Given the issue of confirmation bias, it’s worth pointing out that I don’t have a dog in this fight. I have pretty much no stake in whether Gelman or Brennan and Lomasky are right. In The Ethics of Voting, I argue A) that there is no moral duty to vote, but B) that if a citizen does vote, she has very stringent duties to vote a particular way. As I say in the introduction of the book: If it turns out that the expected utility (or disutility) of individual votes is high, it makes it harder for me to argue for A but easier for me to argue for B. (In fact, if Gelman’s estimates are right, then I am almost certainly correct that most Americans have a moral duty to abstain from voting, but my argument against the duty to vote would still stand.) However, if it turns out that the expected utility/disutility of individual votes is low, then it makes it easier for me to argue for A, but harder for me to argue for B. In short: If your vote makes a big difference, it’s harder to show that you don’t have a duty to vote, but easier to show that you must either vote well (in good faith, competently, with epistemic justification, etc.) or abstain. If your vote makes little difference, it’s easier to show that you don’t have a duty to vote (because that kills a few, but not all or even the best, of the arguments for the duty to vote), but harder to show that you must vote well.
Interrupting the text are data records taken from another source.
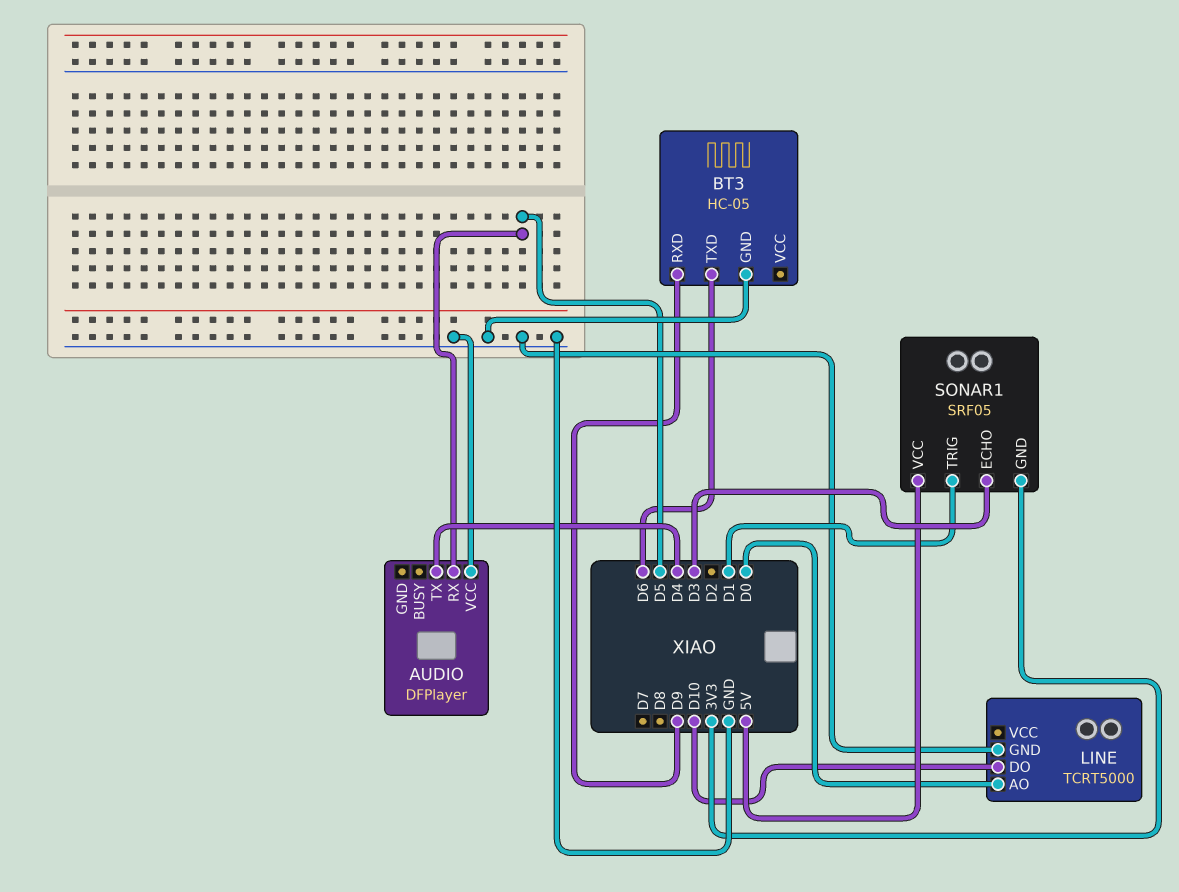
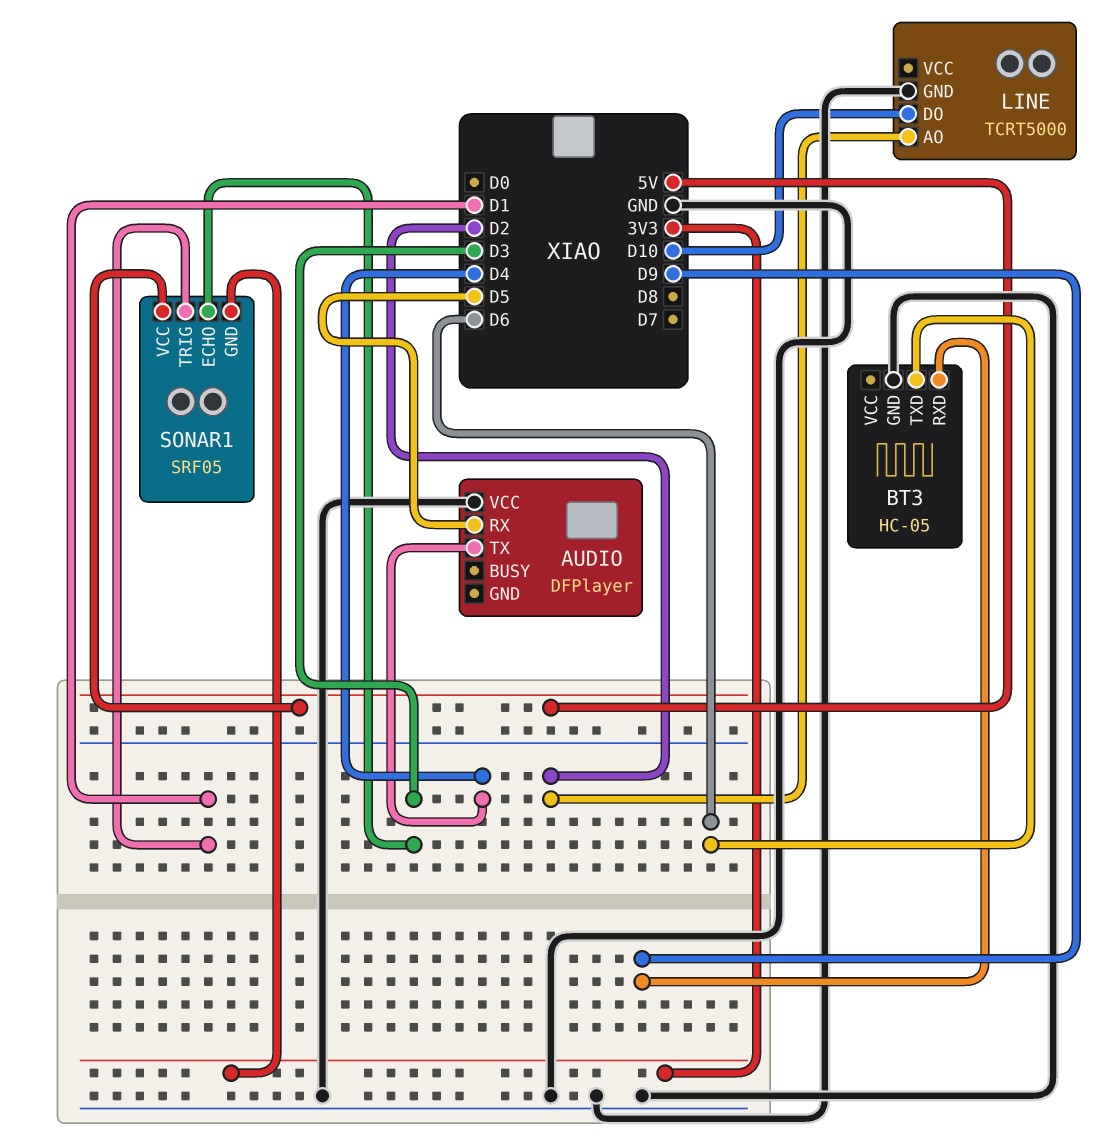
LINE pin AO: D0 -> D2

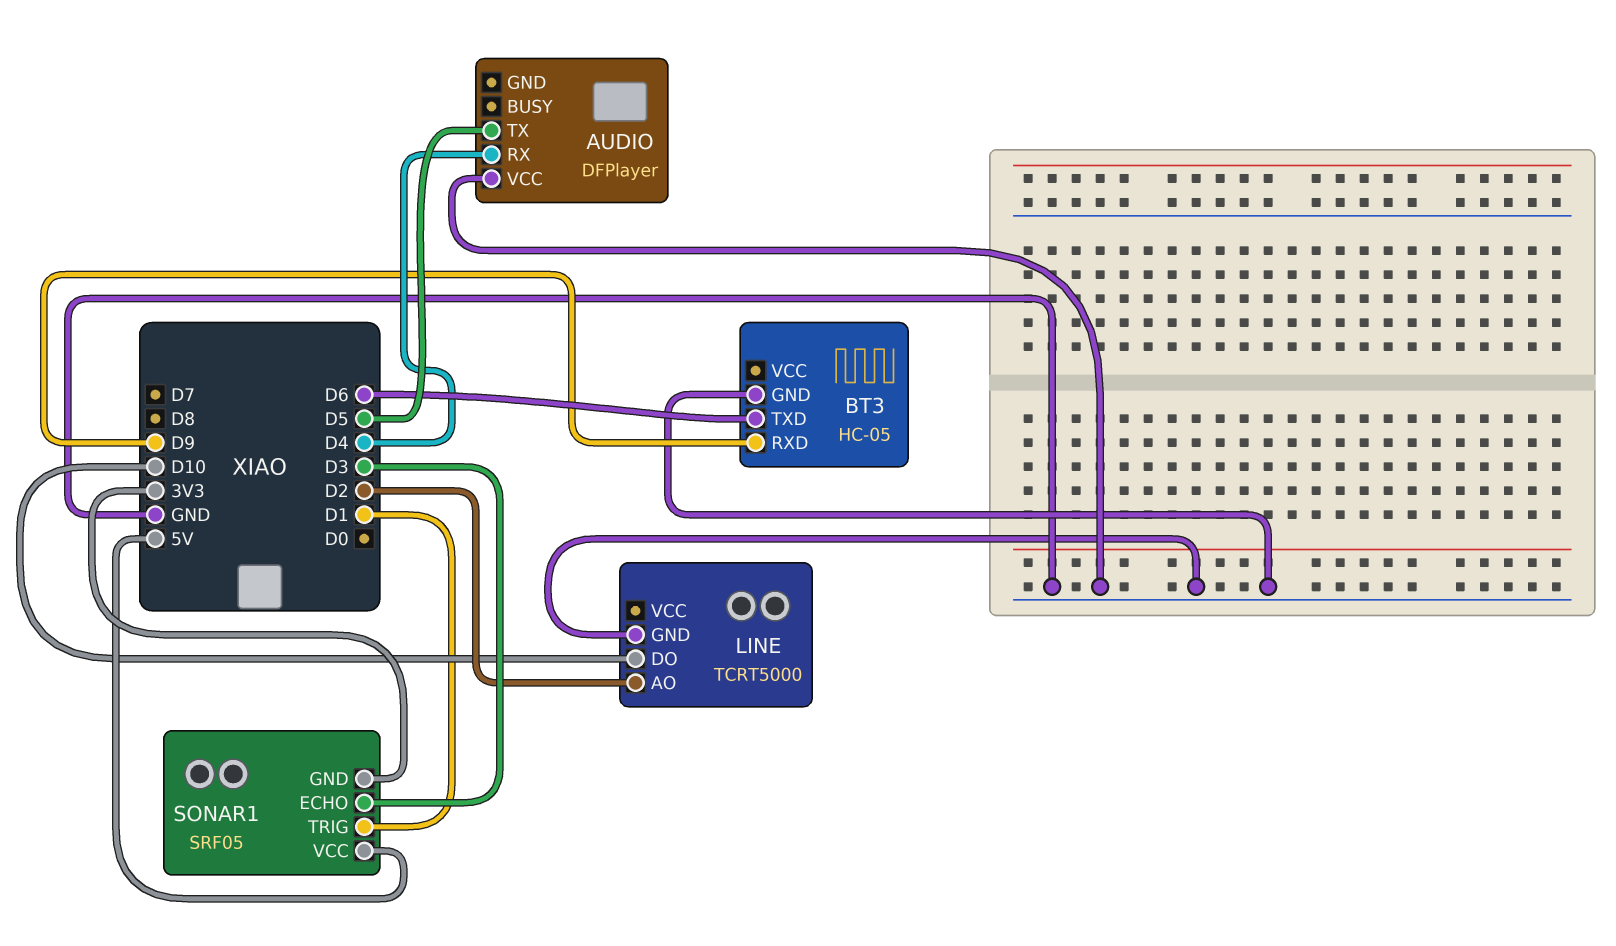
AUDIO pin RX: D5 -> D4
AUDIO pin TX: D4 -> D5

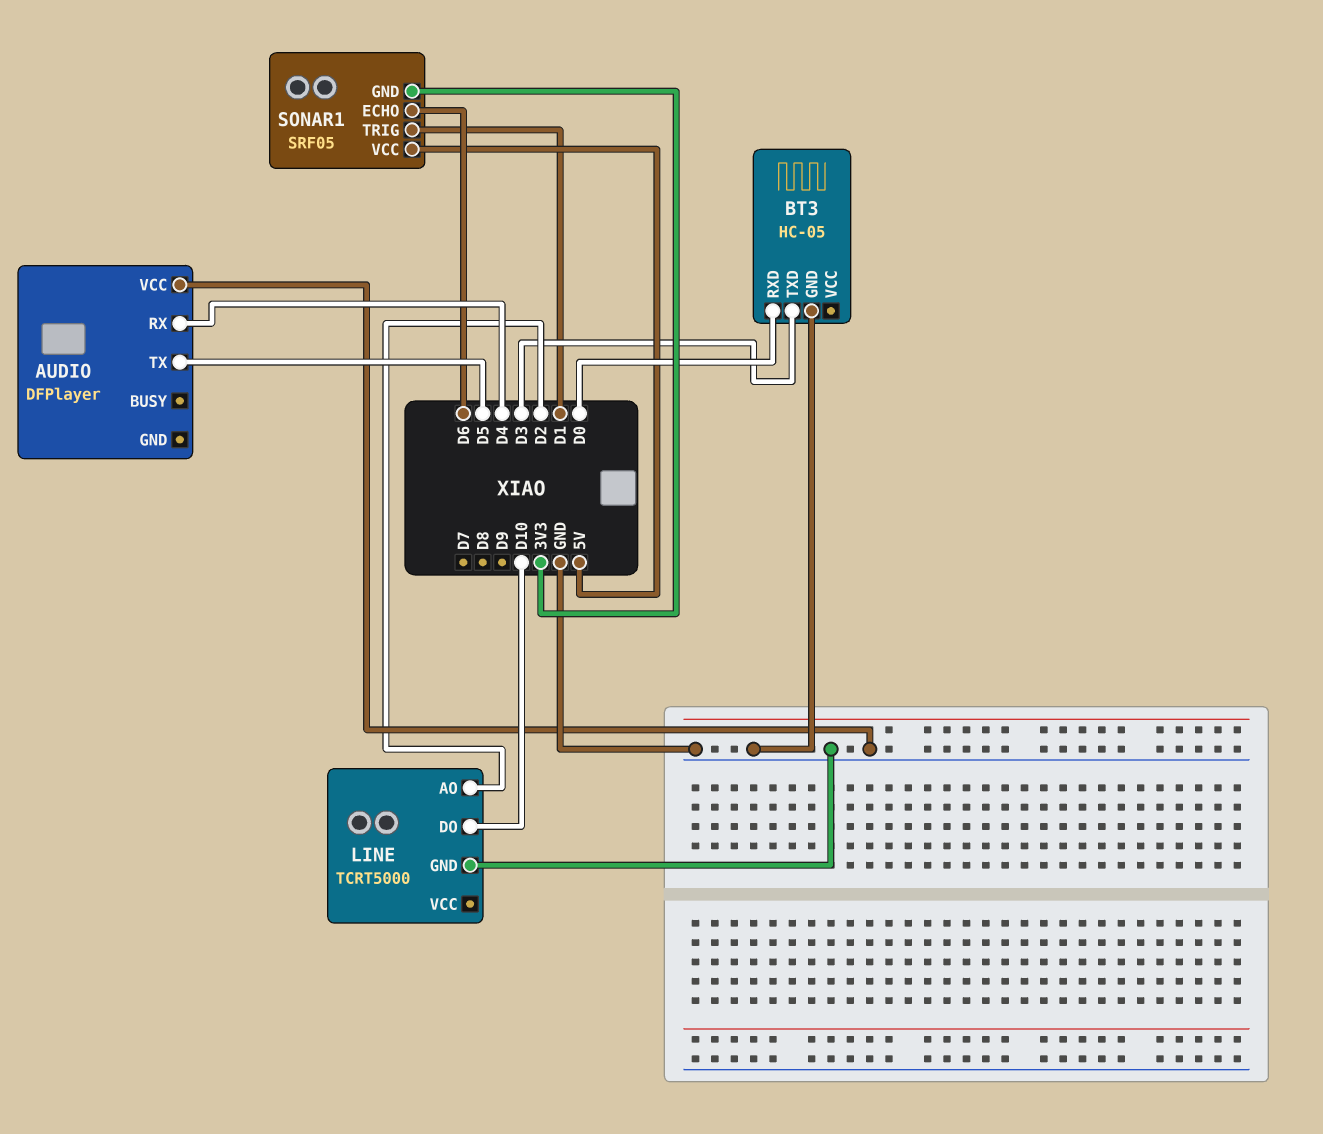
BT3 pin RXD: D9 -> D0
BT3 pin TXD: D6 -> D3
SONAR1 pin ECHO: D3 -> D6

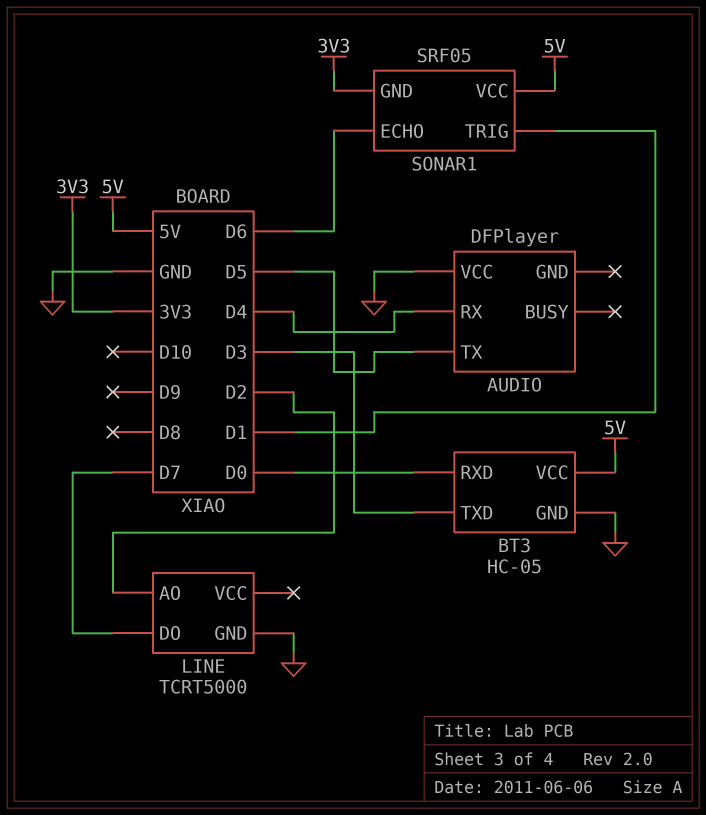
BT3 pin VCC: none -> 5V
LINE pin DO: D10 -> D7

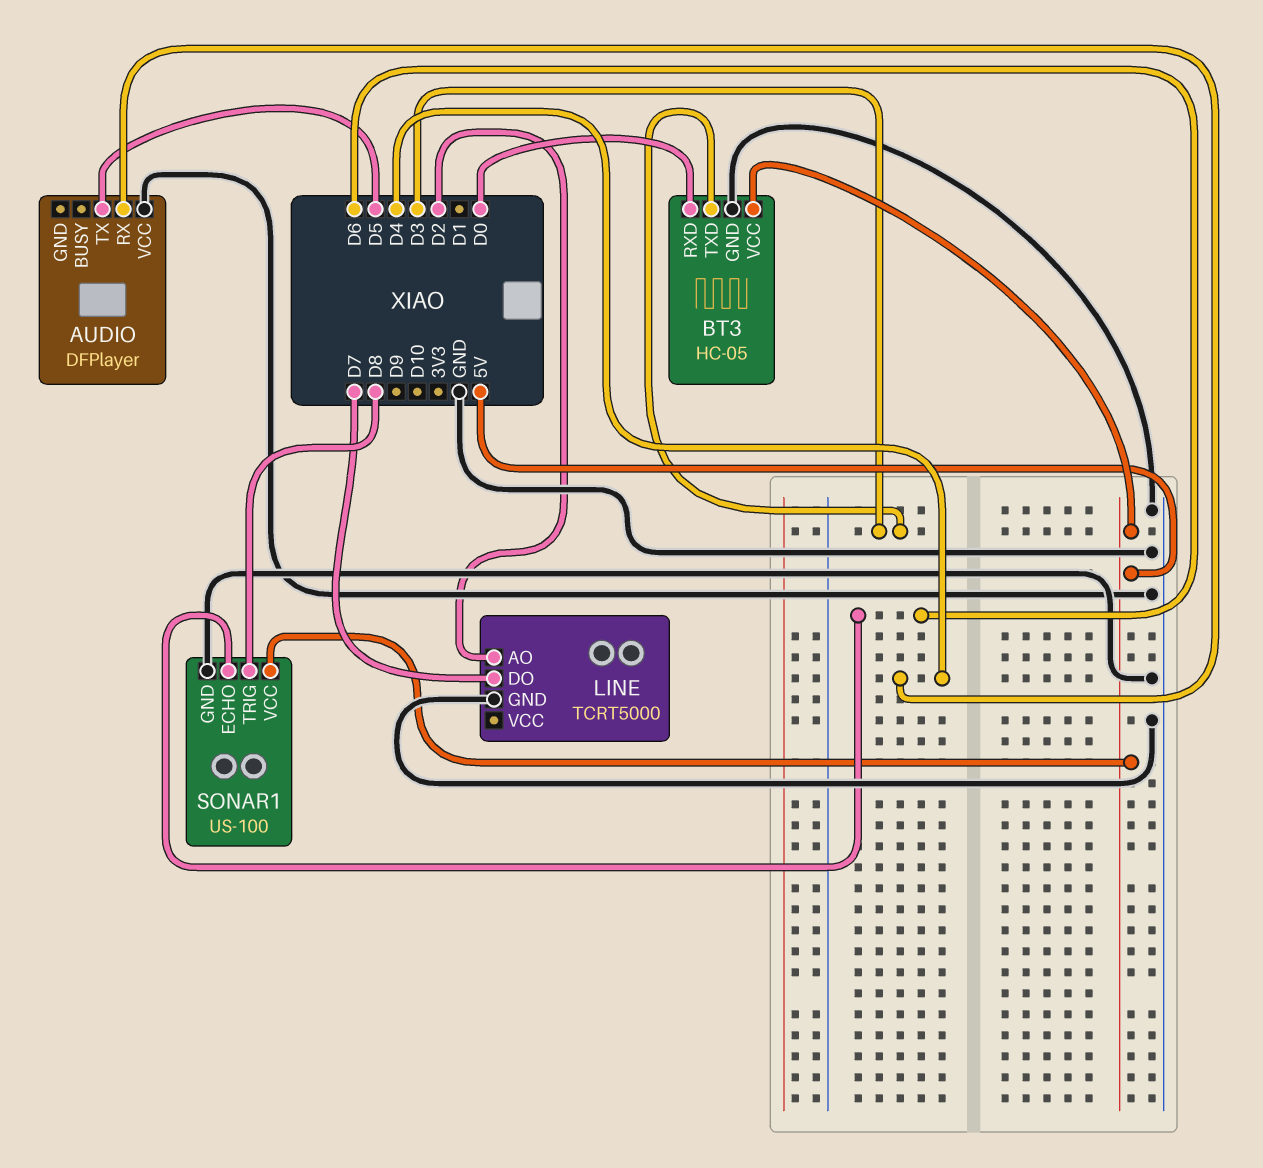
SONAR1: SRF05 -> US-100
SONAR1 pin GND: 3V3 -> GND
SONAR1 pin TRIG: D1 -> D8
That’s innumerate. Or, to put it another way, any model that gives numbers like that is a bad model. Mangu-Ward should’ve stuck with the 1-in-10-million number that she got from our research. “10 to the −2,650th power”? C’mon.
That’s just straight up smug. I have no problem with well-earned smugness. But Gelman hasn’t earned it. He’s enjoying some stolen smug here. Given that so many of Gelman’s epistemic peers, and arguably some of his epistemic superiors, dispute this very point, he’s in no position to be so dismissive.
As for Republican voting and income, Caplan has dealt with this here.